As the game progressed, the grandsons grew bolder, making shrewd moves to develop an alliance. Bobby traded St. James Place for Keith's Kentucky and agreed not to charge him rent for two rounds. 

"Do you have any real rental properties, Grandpa Moneybags?" Bobby asked. 

"Yes, we go to the beach house in Florida for two weeks in the summer. Other families rent it for the rest of the year. Many people have made Boku bucks with rentals in this area, but I prefer to avoid dealing with tenants and collecting rent myself." As he said this, he landed on Bobby's Illinois Avenue. Having rolled doubles, he quickly rolled again before his grandson could catch on and charge his rent.  

"Hey, you owe me $100, Grandpa Moneybags!" Bobby shouted. 

"You caught me!" Charlie leaned on his left hip to pull his wallet out of his back pocket. Reaching into the leather billfold, he said, Here you go, my last C-notes," giving each of the boys a real $100 bill. "Remember that life's greatest investments are often ones you can't see or touch. That was a fun game. How about you boys clean up the game? I'll make some lunch, and then we can go to the mall and let your mom do some work?" 

"Thanks, Grandpa Moneybags. Maybe instead of going to the mall, we can talk more about investing after lunch," Keith suggested.
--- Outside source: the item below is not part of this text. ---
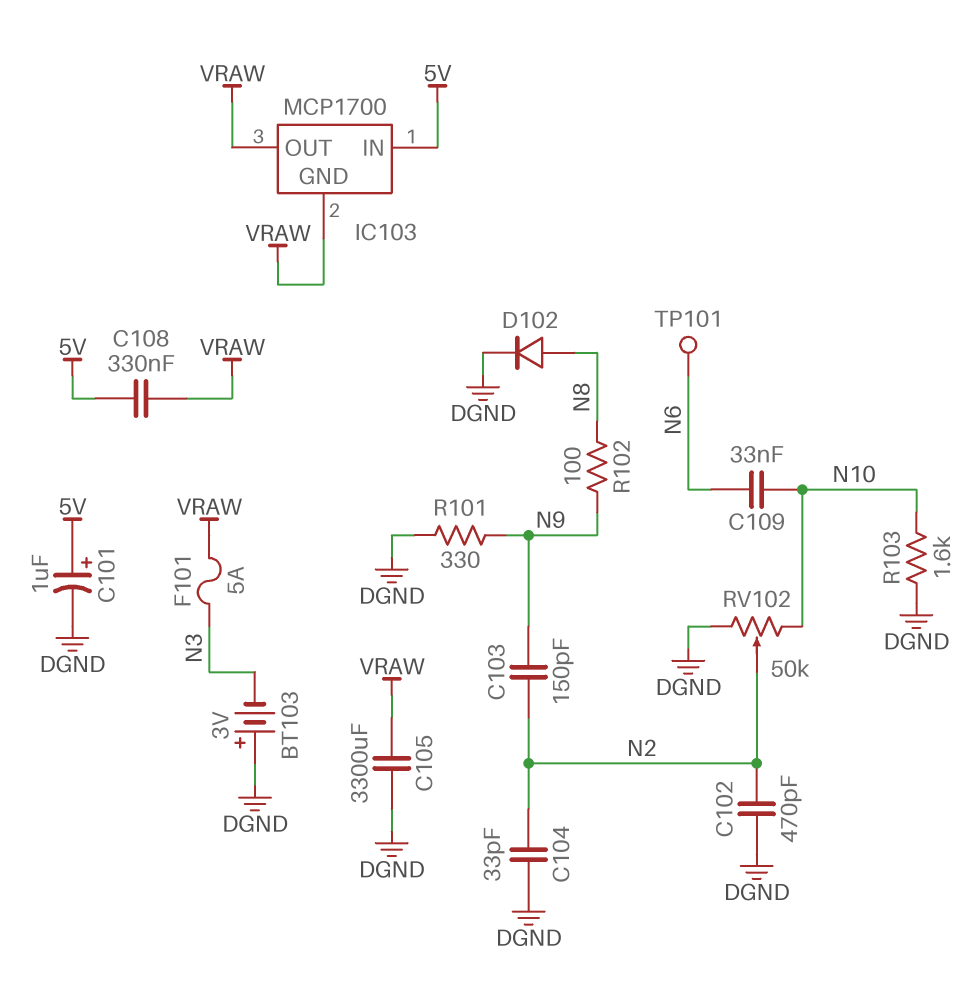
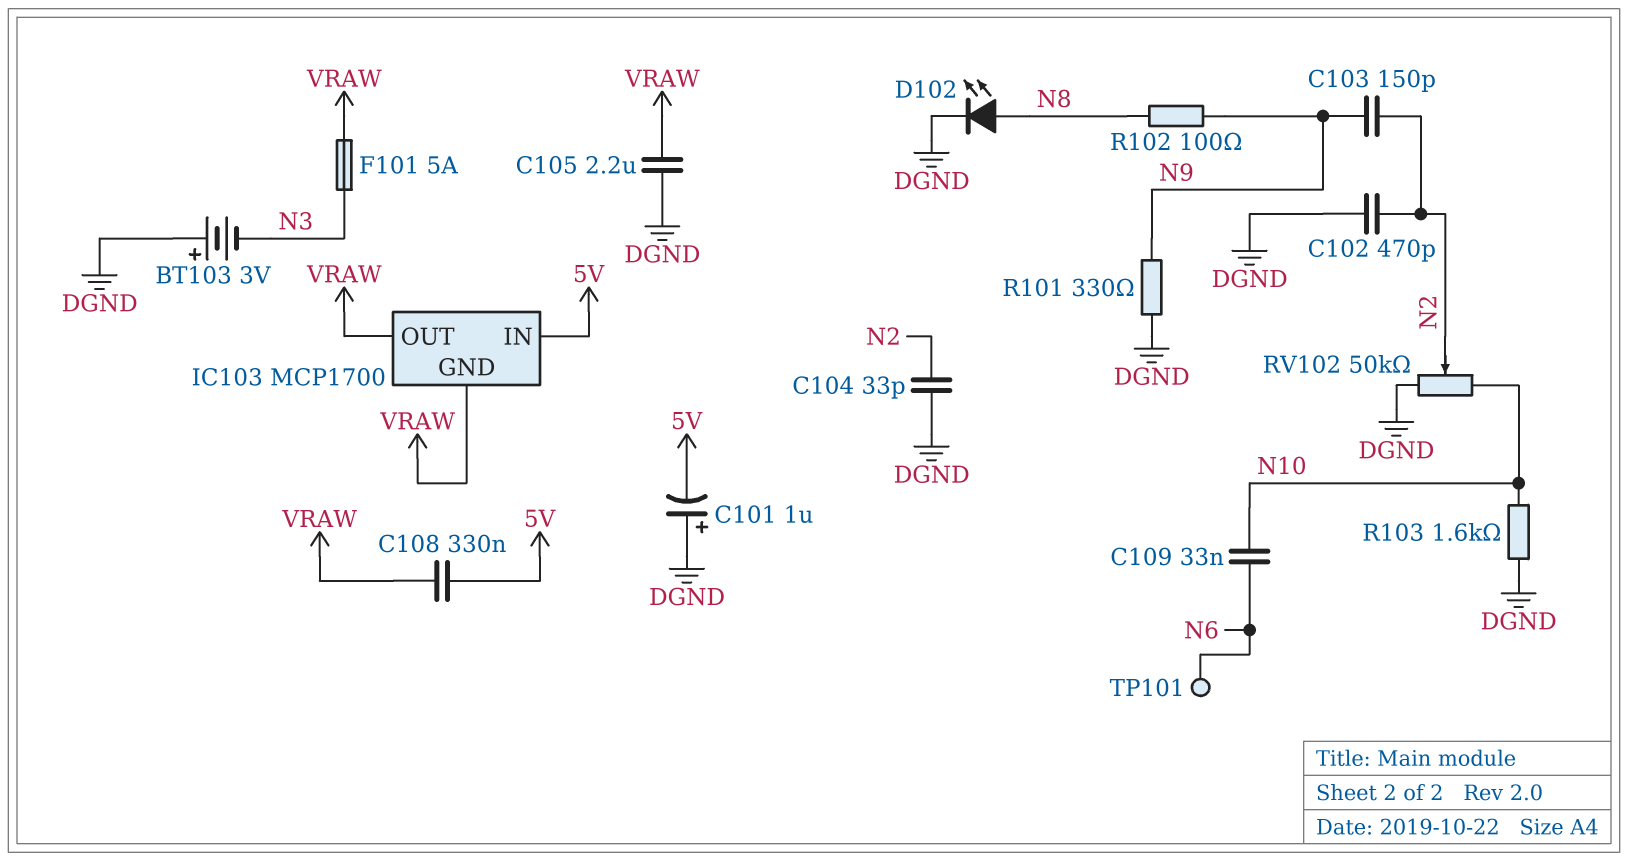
C101: 1uF (plus 5V, minus DGND) -> 1uF (plus DGND, minus 5V)
C105: 3300uF (DGND, VRAW) -> 2.2uF (DGND, VRAW)
D102: diode (A N8, K DGND) -> LED (A N8, K DGND)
I don't know if there's anything I want to buy right now, and I like the idea of buying real estate someday."

"But I want to go to GameStop," Bobby whined.  
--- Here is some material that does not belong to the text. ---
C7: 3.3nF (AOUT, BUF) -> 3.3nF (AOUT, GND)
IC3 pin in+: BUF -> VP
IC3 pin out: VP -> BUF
"We can do both." Charlie smiled proudly, thinking about how his financial lessons were sinking in, at least for Keith, which gave him hope for Bobby, too. 
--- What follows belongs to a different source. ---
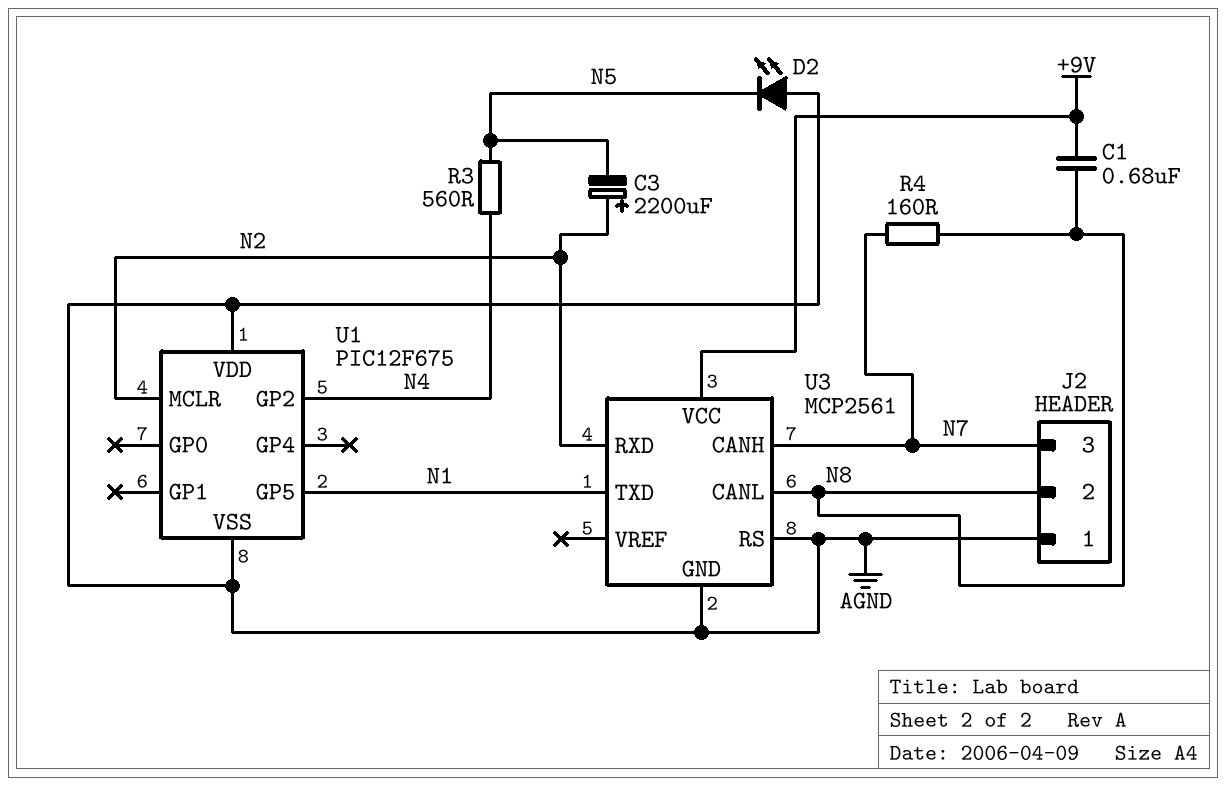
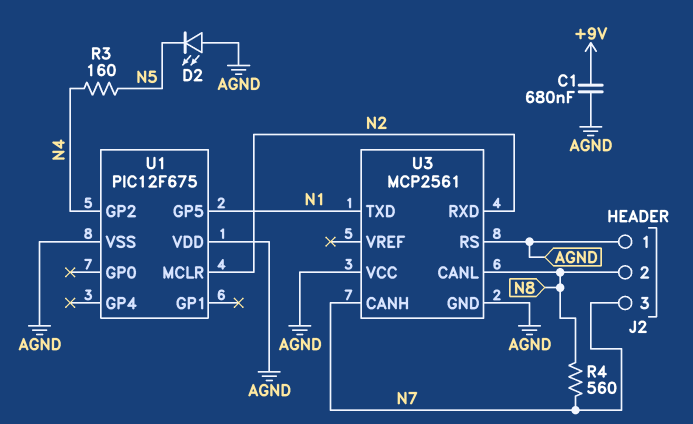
C1: 680nF (+9V, N8) -> 680nF (+9V, AGND)
C3: 2200uF (plus N2, minus N5) -> none
R3: 560 (N4, N5) -> 160 (N4, N5)
R4: 160 (N7, N8) -> 560 (N7, N8)
U3 pin VCC: +9V -> AGND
As they walked around the mall following Bobby to buy a new video game, Charlie asked Keith, "so what do you think are the real lessons from Monopoly? 

"Well, I think it's important to keep some cash aside to make purchases or pay taxes and emergencies. Also, you have to be patient. You can't buy every property that you land on. Grandma's lesson of getting invested early is good, but only spend some of your money in the first round. Keep some for later. 

"Good, what else?"  

"Well, there's something about luck because Bobby landed on the free parking spot three times, and Mom went to jail twice and got stuck there for a couple rounds. You can't really plan for those things. Going to jail significantly set Mom back and the extra cash gave Bobby a considerable leg up." Keith reflected. 

"Quite observant. You're right, we can't always control our circumstances or the market. So we focus on the things we can control. Right now, you work at a fast food restaurant. You control your time, so you're not late. You bring a good attitude to work and keep your grades up so you can stay employed. You control how much money you put into savings and how much you spend out of your paycheck. When you start investing you might lose money because you cannot control all the market factors, but you will have some control over the amount of risk you want to take to take based on your goals and needs."     

Although they didn't play Monopoly again that week, it prompted the boys to ask further financial questions. Grandpa Moneybag fielded questions about mortgages, leverage, and what is interest. Katie, too, was inspired; as she drove back to Chicago, she resolved to discuss the opportunity to invest in real estate with her husband.